Acht jaar later voel ik me op en top vrouw. Nog meer dan voor de diagnose. Juist door alles wat mijn lichaam heeft doorstaan. Kanker heeft mij veel gekost, maar ook mezelf teruggegeven. Ik leef nu ongefilterd, niet langer om anderen comfortabel te houden, maar geworteld in wie ik ben.
Het moeilijkste: de eenzaamheid
Het moeilijkste was de eenzaamheid. Het gebrek aan mentale en emotionele ondersteuning. Het taboe op vrouwelijkheid en seksuele verlangens maakte mij stiller dan nodig en goed was.
Ik had gewild dat iemand had gezegd: het is normaal dat je je verloren voelt, dat je twijfelt aan je vrouwelijkheid en aantrekkingskracht, dat je hunkert naar bevestiging. Dat gesprek werd niet gevoerd. Ik betaalde daar een hoge prijs voor.
Mijn boodschap aan vrouwen die nu de diagnose krijgen
Luister naar je lichaam. Volg je gevoel, ook als de buitenwereld iets anders zegt. En vraag om hulp. Niet alleen fysiek, maar juist emotioneel en mentaal. Je hoeft dit niet alleen te dragen.

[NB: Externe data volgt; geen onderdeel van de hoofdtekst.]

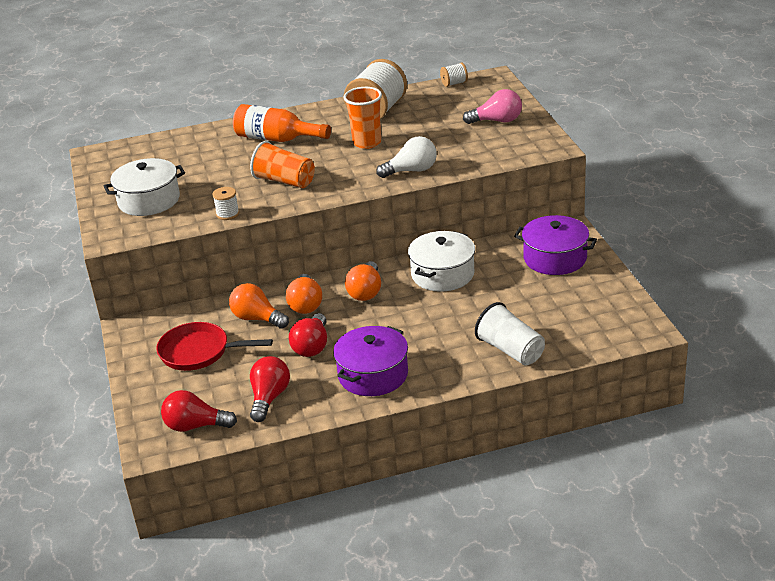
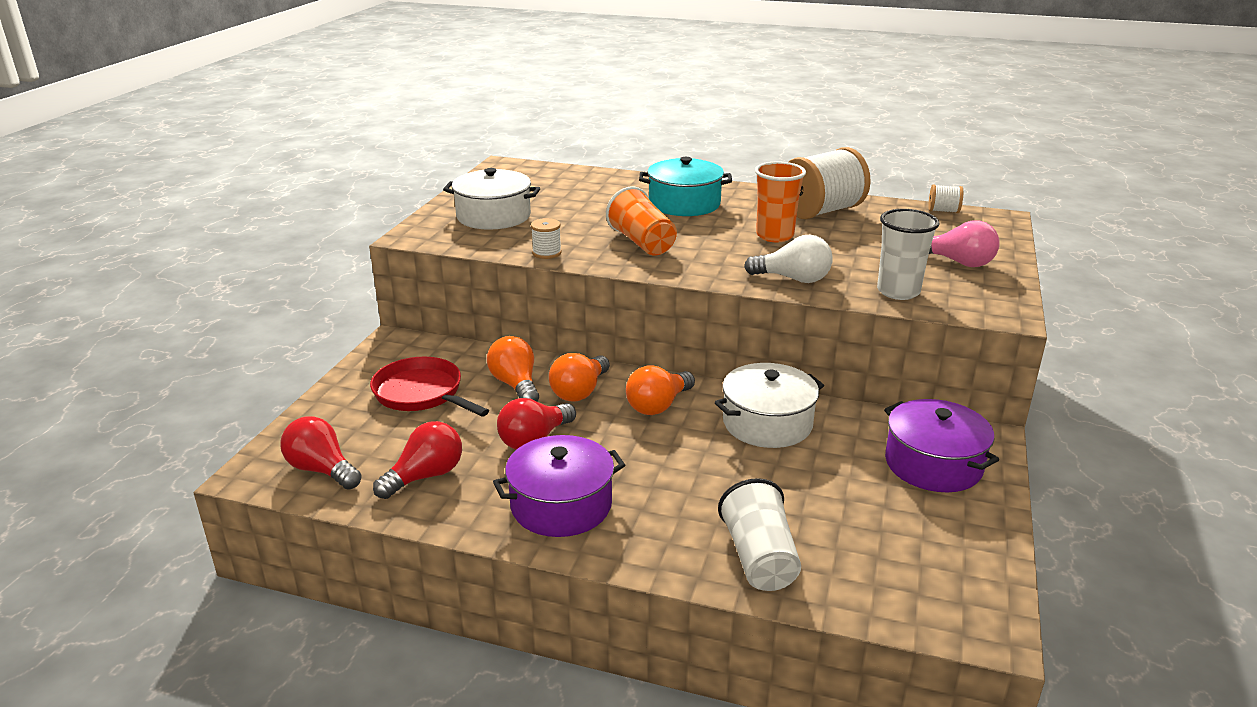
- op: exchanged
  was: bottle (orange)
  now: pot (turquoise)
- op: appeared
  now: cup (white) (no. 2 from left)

Want vrouwelijkheid houdt niet op bij de behandelingen of bij een amputatie. Verlangen is geen luxe. Het is de kern van mens-zijn. Dat gesprek moet open. Kanker leert je om in het nu te leven, om te voelen wat er wél is en om je eigen keuzes te maken. Voor mij werd dat: ik leef op mijn voorwaarden.
Een wens voor iedere vrouw
En dat gun ik iedere vrouw, met en zonder borstkanker. Dat je ondanks alles wat je meemaakt, je eigen kracht en vrouwelijkheid blijft voelen. Dat je jezelf terugvindt, misschien juist in een nieuw licht.
De Vuurvrouw
Dat is ook wat ik, samen met mijn ervaringen en de taboes rond kanker, vrouwelijkheid en verlangen, verwerkte in mijn boek De Vuurvrouw.